Therapeutic Antibodies for Biofilm Infections

Period of Performance: 07/28/2017 - 06/30/2018

$1000K

Phase SBIR

Recipient Firm

Trellis Bioscience, LLC
MENLO PARK, CA 94025
Principal Investigator

Abstract

Abstract The CDC estimates that 65-80% of clinically significant drug resistant bacterial infections are drug refractory due to a change in physiological state of pathogens associated with biofilm formation. TRL1068 is a high affinity (100 pM) native human monoclonal antibody (mAb) that disrupts biofilms by extracting a key bacterial scaffolding protein. The epitope is highly conserved in the target protein homologs across a broad spectrum of gram positive and gram negative bacteria, including all ESKAPE pathogens. The released bacteria regain sensitivity to antibiotics. Biofilm disruption has been demonstrated in vitro for Staphylococcus aureus and for several gram negative species: Pseudomonas aeruginosa, Acinetobacter baumannii, Klebsiella pneumoniae. In vivo, TRL1068 in combination with an antibiotic vs. antibiotic alone has shown statistically significant efficacy against methicillin resistant S. aureus (MRSA) in two animal models (infected implants in mice and infective endocarditis in rats) and against a drug resistant clinical isolate of A. baumannii in a mouse model of soft tissue infection. Clinical toxicity risk is low, as the epitope is not present in the human proteome and the mAb was cloned from a healthy human donor. A successful pre-IND meeting with the FDA has been held and IND-enabling development activities are underway by an experienced team funded in part by a Phase II SBIR grant from NIAID. The major goal of the SBIR funding is to develop a Master Cell Bank (MCB) producing TRL1068 at commercially useful levels along with development of product specific assays.
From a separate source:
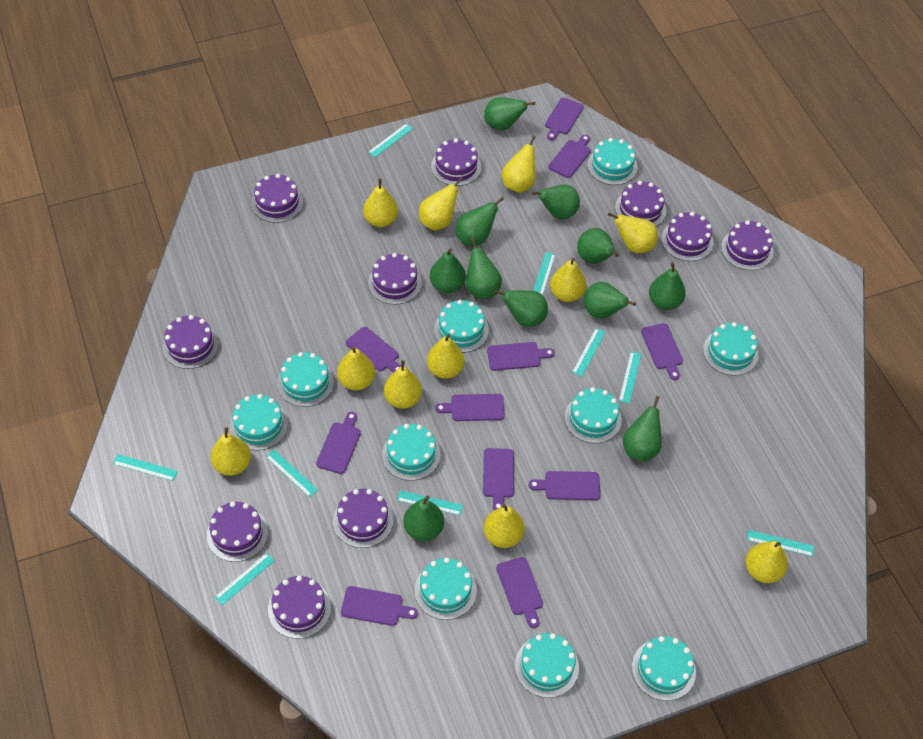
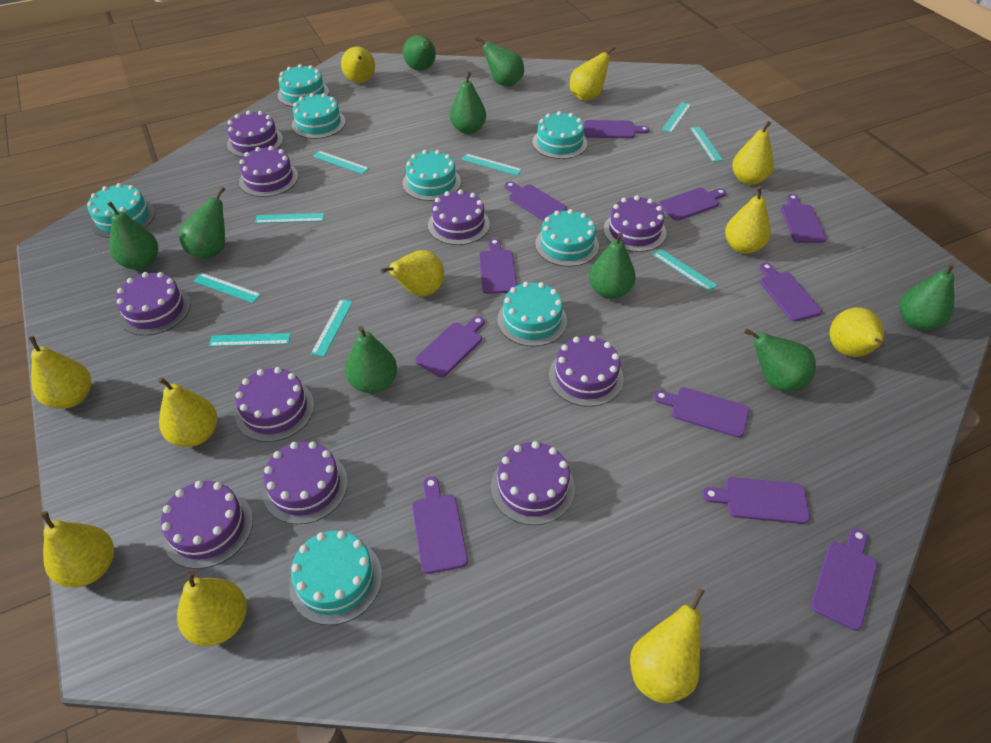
green pear: 11 -> 9
turquoise cake: 10 -> 8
Expression at the pooled CHO cell transfection stage is within the expected range prior to subcloning and optimization of upstream and downstream processing. The remaining SBIR work has low risk of failure and will be completed in Q3 2017. We now seek CRP funding to complete the IND-enabling preclinical development including toxicology studies, additional animal efficacy studies, and manufacturing of sufficient material for Phase 1 and Phase 2 human clinical trials. With CRP funding projected to start shortly after the end of the SBIR Phase II funding, we anticipate IND filing within 30 months after receipt of CRP funding. No SBIR or CRP funding will be used for actual clinical trial expenses.